BSE Sensex index chart
The daily bar chart pattern of the BSE Sensex shows the index consolidating within a ‘falling wedge’ pattern that was identified last week. It is a consolidation pattern, which means the trend preceding the consolidation should resume after the break out. Though triangles can be quite fickle in predicting trends, a ‘falling wedge’ - which is a triangle with two of its sides pointing downwards – has bullish implications.
The upward break out from a ‘falling wedge’ can be a slow, gradual break that may start off like a sideways movement before it picks up speed. There is supporting evidence for an upward break out from the technical indicators. Three of them are showing positive divergences by touching higher bottoms (marked by blue arrows), though all four are still looking bearish.
The MACD is falling below its signal line in negative territory. The ROC has crossed above its 10 day MA and about to enter the positive zone. The RSI bounced up from the edge of its oversold zone, but hasn’t crossed above its 50% level. The slow stochastic is trying to emerge from its oversold zone. All three EMAs are converging – like they did back in Jul ‘11. A sharp move usually follows. Will the move be upwards this time?
NSE Nifty 50 index chart
The answer to the question is visible in the weekly closing chart pattern of the NSE Nifty 50 index. The rally that started from the Dec ‘11 low went past four likely resistances – the 20 week EMA, the 50 week EMA, the blue down trend line and the long-term support-resistance level of 5270. Note that the weekly volumes kept increasing, showing underlying strength.
After such a strong rally of 1100 points, a pullback to the 50 week EMA or the blue down trend line was expected. Such pullbacks provide buying opportunities to those who missed out on the rally. But the pullback has bounced up from the 5270 level. The 20 week EMA has almost merged with the 50 week EMA, and a cross above will technically confirm a bull market. But it is unlikely to be a runaway bull market.
The technical indicators have corrected overbought conditions and are still looking bullish. The MACD is positive and above its signal line. The ROC has crossed below its 10 week EMA, but remains positive. The RSI has entered its overbought zone for the first time since Nov ‘10. The slow stochastic has slipped down from its overbought zone. All four indicators are showing positive divergences by reaching higher tops (marked by blue arrows) while the Nifty touched a lower top. All signs are pointing to a resumption of the up move.
What can spoil the bull party? Our inept government of course! As if the various scams and poor floor management of its own allies wasn’t enough, they have now shaken the confidence of the FIIs by introducing a draconian GAAR policy in a bid to plug a tax loophole. If the FIIs start packing their bags, all bullish bets will be off.

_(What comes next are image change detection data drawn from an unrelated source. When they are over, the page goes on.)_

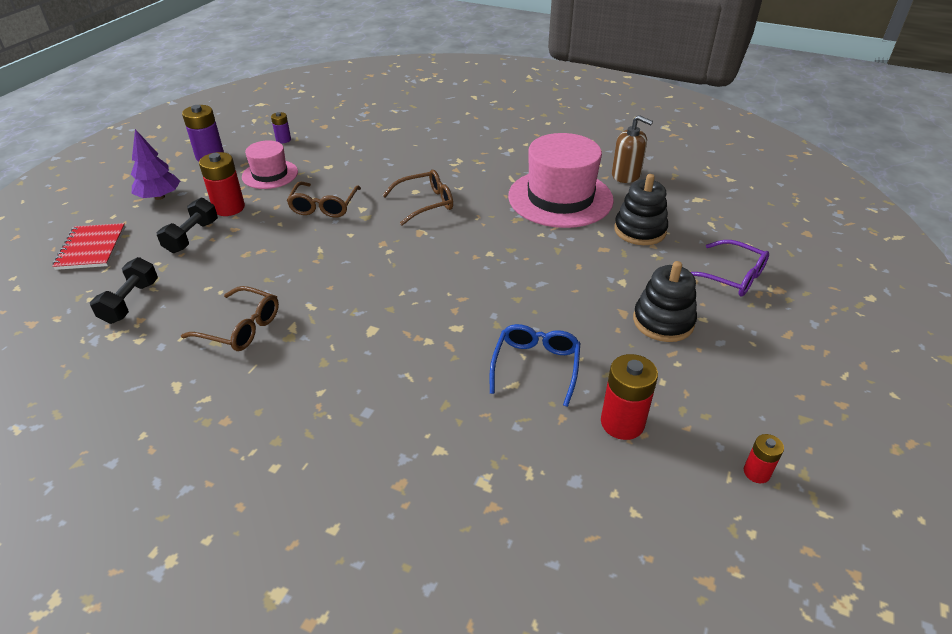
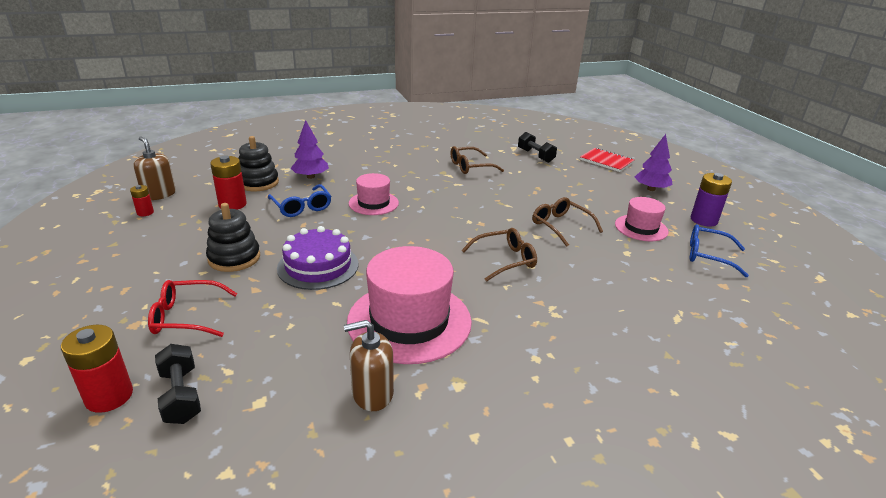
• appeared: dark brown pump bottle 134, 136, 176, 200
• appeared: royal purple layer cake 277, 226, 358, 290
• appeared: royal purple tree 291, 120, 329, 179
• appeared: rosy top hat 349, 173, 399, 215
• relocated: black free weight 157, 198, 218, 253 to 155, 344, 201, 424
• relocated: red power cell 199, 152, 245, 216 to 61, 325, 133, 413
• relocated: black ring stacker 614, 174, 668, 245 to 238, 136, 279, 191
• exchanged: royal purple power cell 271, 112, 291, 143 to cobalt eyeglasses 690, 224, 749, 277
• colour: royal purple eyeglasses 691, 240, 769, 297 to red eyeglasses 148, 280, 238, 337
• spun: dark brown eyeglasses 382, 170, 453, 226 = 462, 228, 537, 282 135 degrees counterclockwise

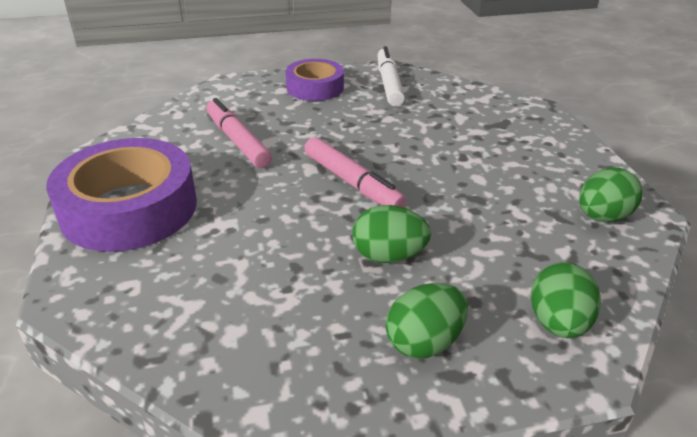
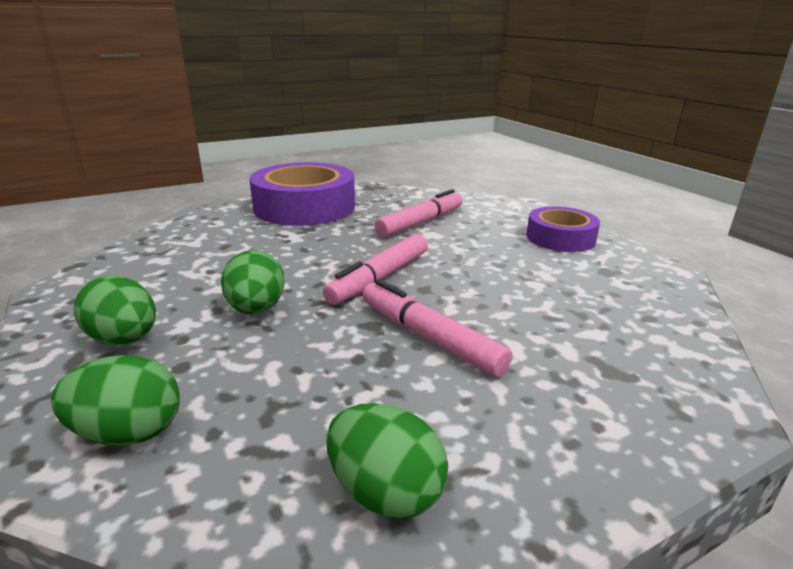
• missing: snow-white marker 378, 46, 405, 107
• appeared: rosy marker 362, 279, 512, 377

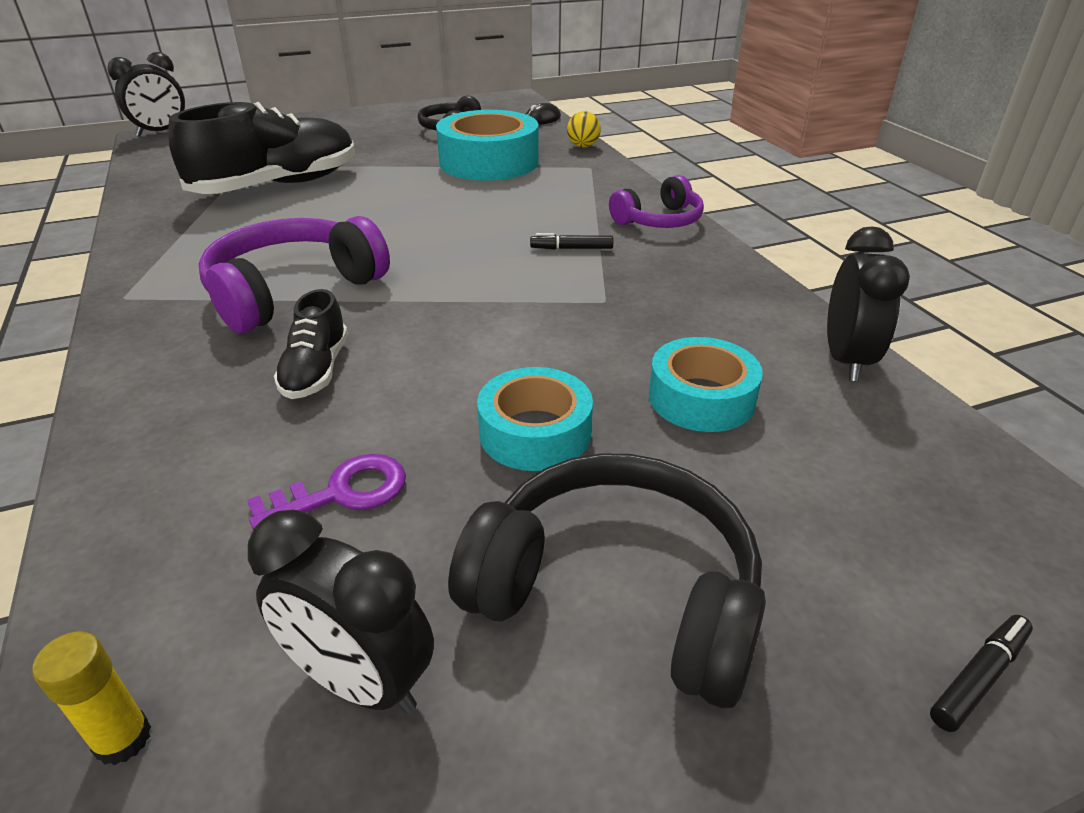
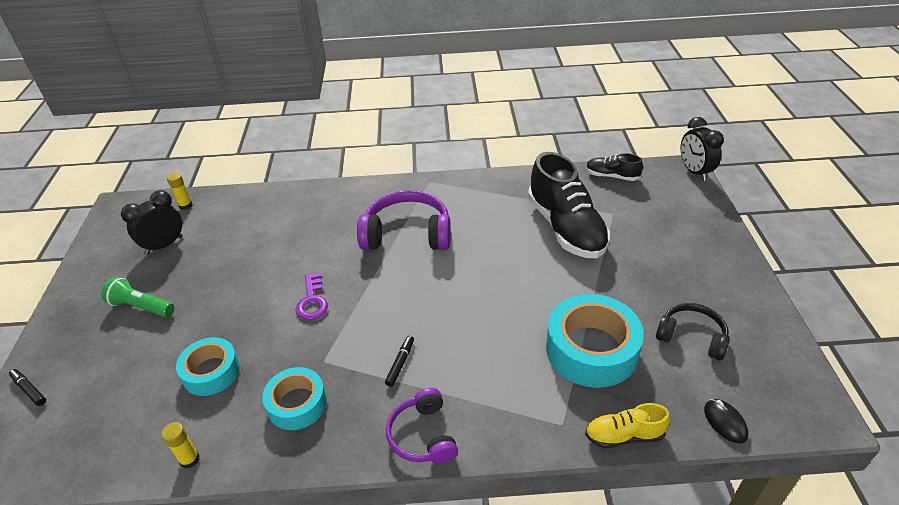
• relocated: royal purple key 247, 454, 406, 530 to 296, 273, 328, 320
• relocated: black lace-up shoe 274, 289, 348, 399 to 586, 153, 643, 181
• relocated: turquoise tape 477, 367, 593, 471 to 262, 367, 327, 430
• exchanged: black headphones 448, 453, 766, 708 to leaf-green pocket torch 101, 277, 174, 317
• exchanged: bright yellow play ball 567, 111, 601, 147 to bright yellow lace-up shoe 585, 403, 670, 448
• exchanged: black alarm clock 827, 227, 910, 381 to bright yellow glue 162, 422, 200, 469
• spun: royal purple headphones 199, 216, 390, 333 = 357, 190, 451, 250 60 degrees counterclockwise
• spun: black marker 930, 615, 1033, 732 = 9, 369, 46, 406 150 degrees clockwise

Bottomline? Chart patterns of the Sensex and Nifty indices are consolidating after sharp rallies. Despite high interest rates, high oil prices and a falling Rupee, India’s comparatively higher GDP growth has attracted FIIs. Our geriatric political leaders are experts at shooting themselves in the foot. Instead of cracking down on FIIs, they should put their own house in order. Only then can India truly shine. This is as good a time as any to start accumulating good large and mid cap stocks. You can choose several from the stocks covered on the right panel of this blog.